Tras el festival de colaboraciones que fueron ‘Errantes telúricos’ y ‘Proyecto Toribio’, Enrique y Roberto Ruiz Cubero regresan a su esencialidad, a ser solo un dúo en casi-casi todas las canciones. En este disco todo es sencillo y transparente: solo están la mandolina de Roberto, la voz y la guitarra de Enrique. Incluso vuelven a la autoedición. Fieles a su sonido, cada vez más refinado, que desde ‘Quique dibuja la tristeza’ va más allá de la jota alcarreña, las seguidillas, los fandangos y del bluegrass y se ha convertido en, simple y llanamente, cuberismo.
Y cuberismo puro y duro es lo que encontramos aquí. Porque pasan las modas para todos, pero no para ellos. En los créditos hay esta declaración de intenciones: “En un mundo de cifras y resultados suena extraño afirmar que la música es arte. No suele entenderse así. Y que el arte debe ser íntegro y original y debe responder a inquietudes interiores más que exteriores, más a emociones que a emoticonos. Y que las modas nunca aportarán nuevas vías de expresión artística. (…) Esto es lo que hemos reflejado en ‘Cubero bueno, Cubero malo’; sentados uno al lado del otro, codo a codo, tocando y cantando, sin trampa ni cartón”. Lo de siempre, tan bien como siempre.
El título ‘Cubero bueno, Cubero malo’ juega con la dualidad. En este disco hay un estupendo equilibrio: el humor y la pesadumbre, la autorreivindicación y el autofustigamiento, la sabiduría y la asunción de la propia tontería, cantar al carpe diem pero también al desaliento por el paso del tiempo.

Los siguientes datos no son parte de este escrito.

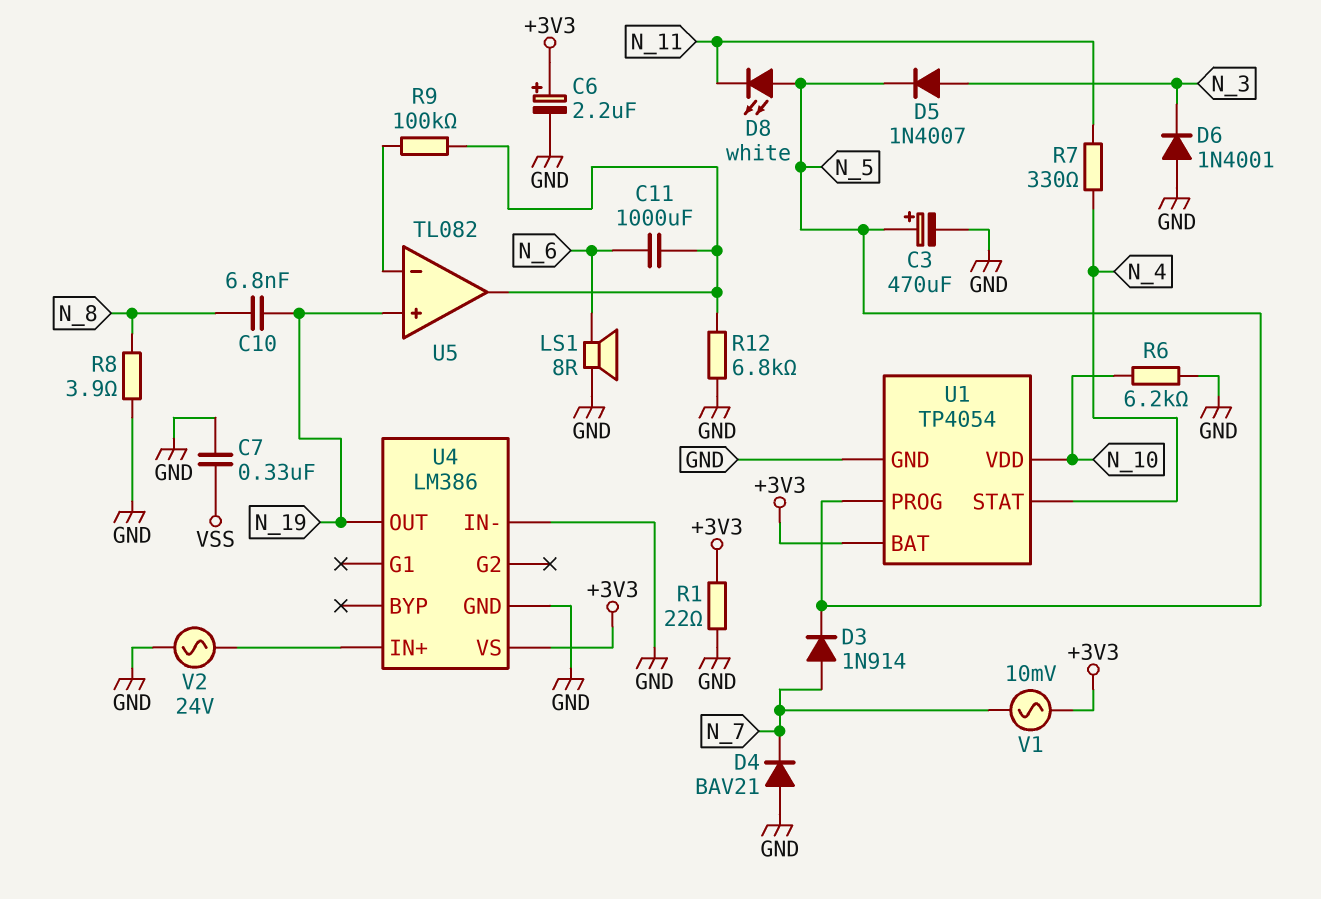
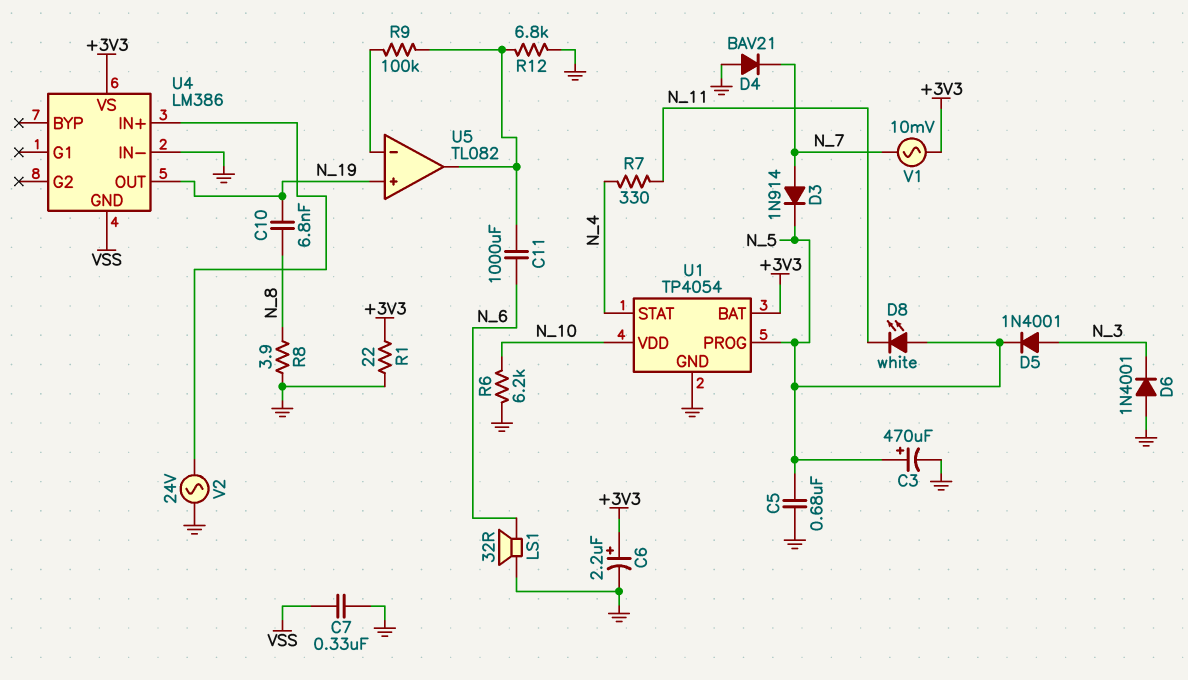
C5: none -> 680nF (GND, N_5)
D5: diode 1N4007 (A N_3, K N_5) -> diode 1N4001 (A N_3, K N_5)
LS1: speaker 8R (GND, N_6) -> speaker 32R (GND, N_6)
U4 pin GND: GND -> VSS

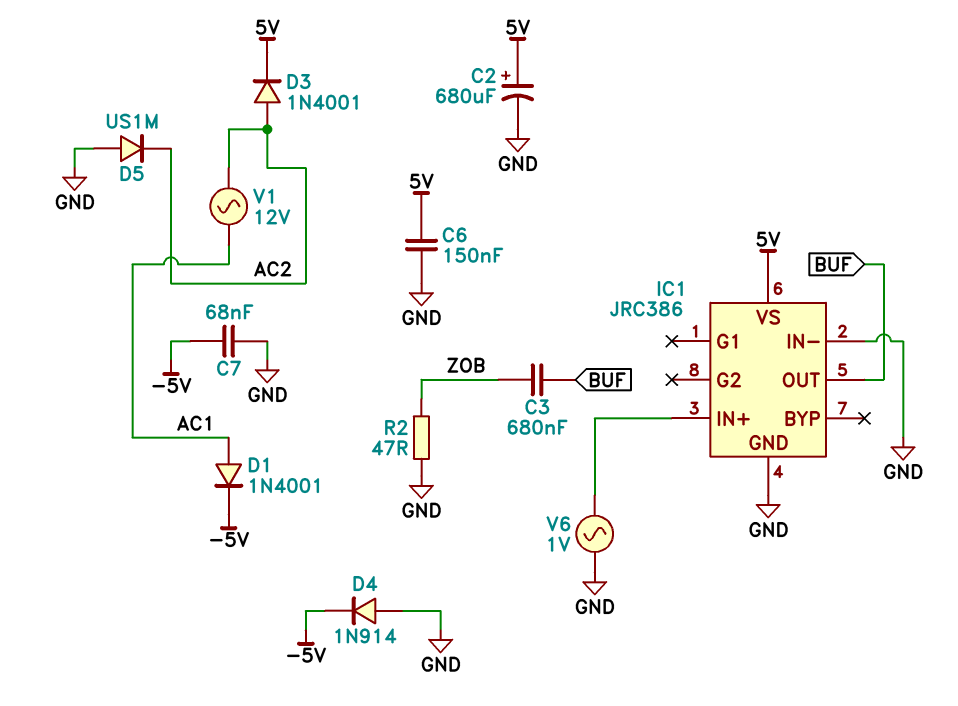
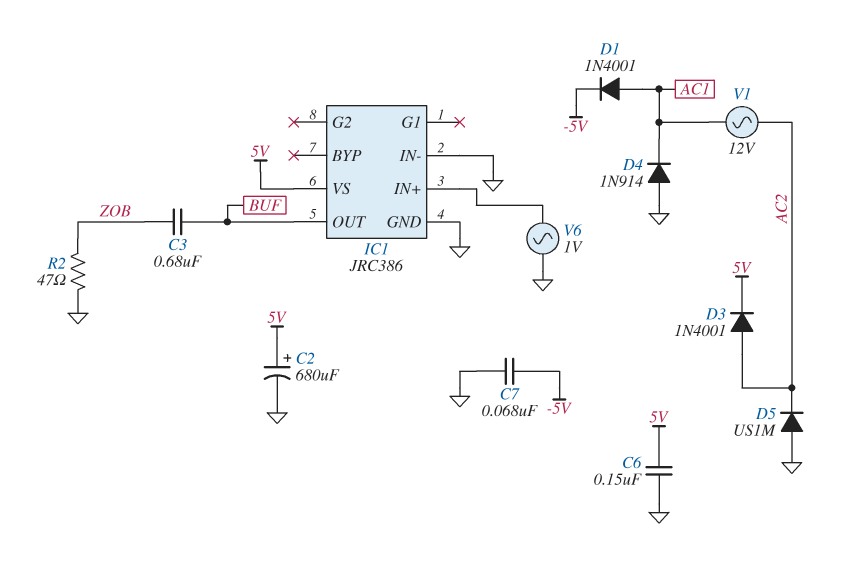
D4: diode 1N914 (A GND, K -5V) -> diode 1N914 (A GND, K AC1)

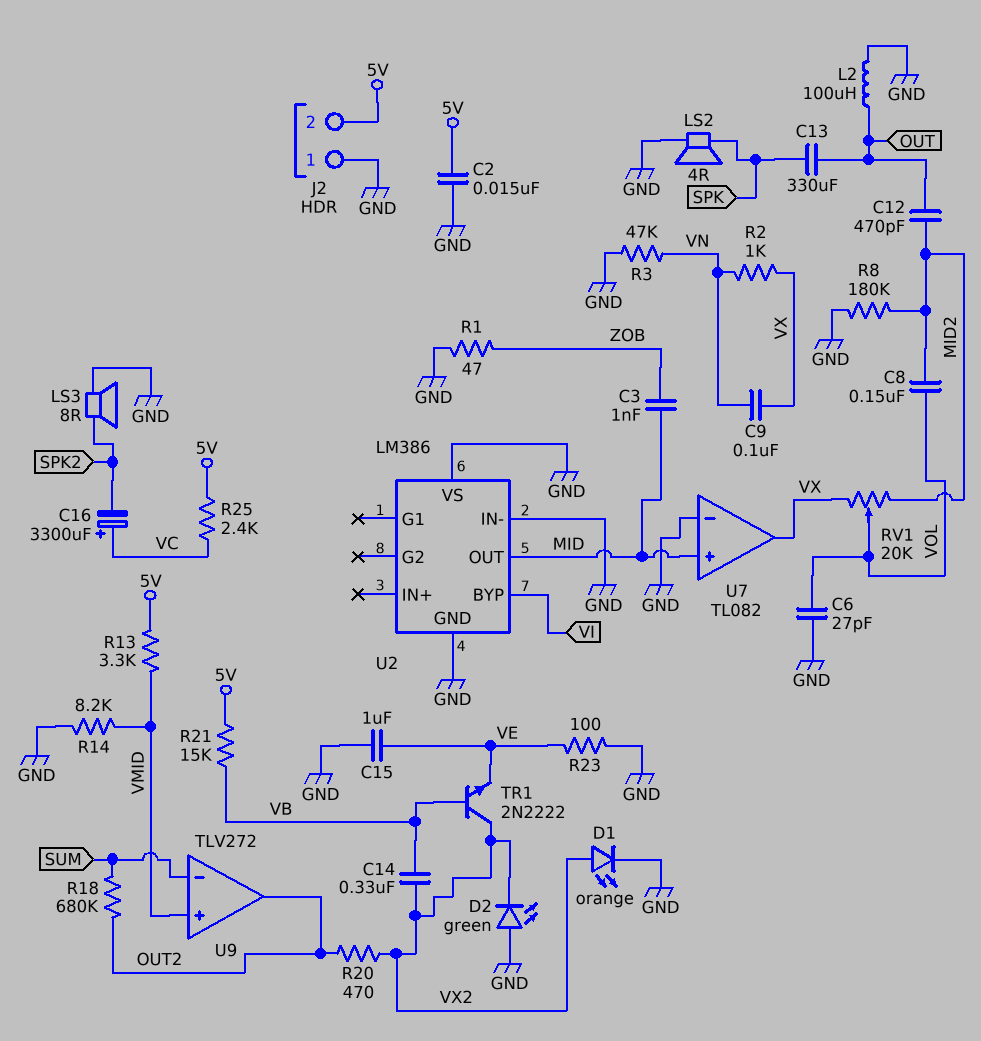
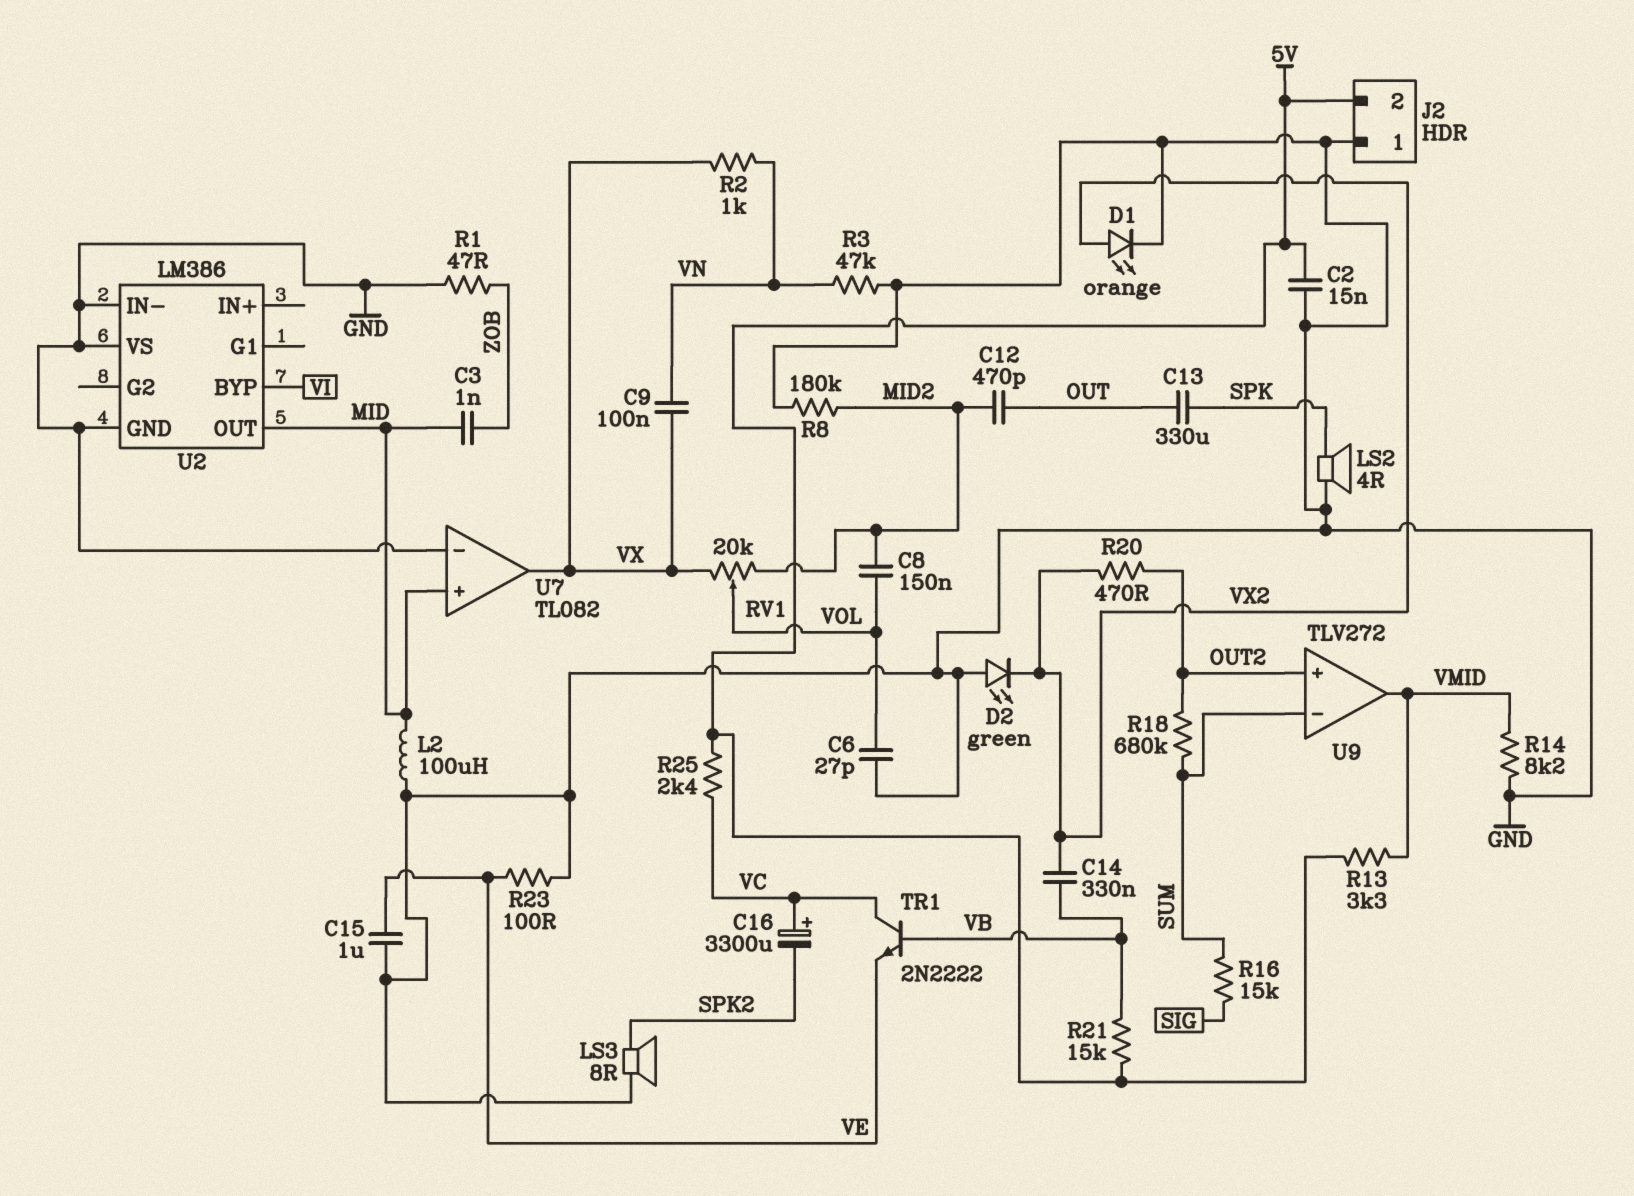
L2: 100uH (GND, OUT) -> 100uH (GND, MID)
R16: none -> 15k (SIG, SUM)
TR1: NPN 2N2222 (B VB, C VX2, E VE) -> NPN 2N2222 (B VB, C VC, E VE)
U9 pin in+: VMID -> OUT2
U9 pin out: OUT2 -> VMID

Esta alternancia es cristalina en las canciones, que van de la melancolía a la sabrosura y vuelta a empezar. Porque abre la queda ‘Corrido de Fuenterrebollo’, una canción tradicional, a la que sigue la festiva ‘Sambenito’, que proclama el orgullo de ser diferente en ambientes opresivos e ignorantes, que da la vez a la melancolía de ‘Olvido, alegría y autoestima’, donde Enrique echa de menos esos tres sentimientos que sirven para tirar adelante: “la autoestima no me quiere visitar / cada día me insulto muy gustoso”, entona doliente. Pero la pena dura poco, porque se ríen del postureo y de ellos mismos en ‘Muy tonto para Madrid, muy feo para Barcelona
’. Y de la risa al llanto en la preciosa ‘En el baile’, de añoranza infinita.La cara B es aún más gozosa. La abren con ‘Cubero bueno, Cubero malo’, la canción, donde cantan a dúo sobre las incertidumbres, alegrías y desastres de ser un grupo como ellos que se niega a cambiar un ápice: “muchas butacas vacías / pero con disco del año”. Su brújula es la autenticidad y la honestidad, en la vida como en el arte, aunque eso te aleje del éxito material.
Y no solo se reivindican de letra, sino de música. La canción titulada ‘Cuberología’ es instrumental. Las palabras sobran. Pero las palabras también ayudan, en ‘Duelos ajenos’, un dechado de sabiduría popular que proclama que nadie ha de ver tu sufrir, porque básicamente a los demás les da igual (sólo que Enrique lo canta y lo explica mejor que yo, claro). Y si esto ya empieza a pesar en el alma, te rescatan con las tradicionales ‘Habas verdes de Valladolid’, sabrosona y sandunguera y ‘Seguidillas de Mondéjar’, de lo más pizpireta. Para cerrar recuperan ‘Efímera’, que aquí canta Abril, la hija de Enrique (y la única invitada de todo el disco), en una versión con más reprise que en ‘Errantes telúricos’.
Hace mucha ilusión ver que los hermanos Cubero siguen a lo suyo, sin prisa y sin pausa. Únicos en su especie.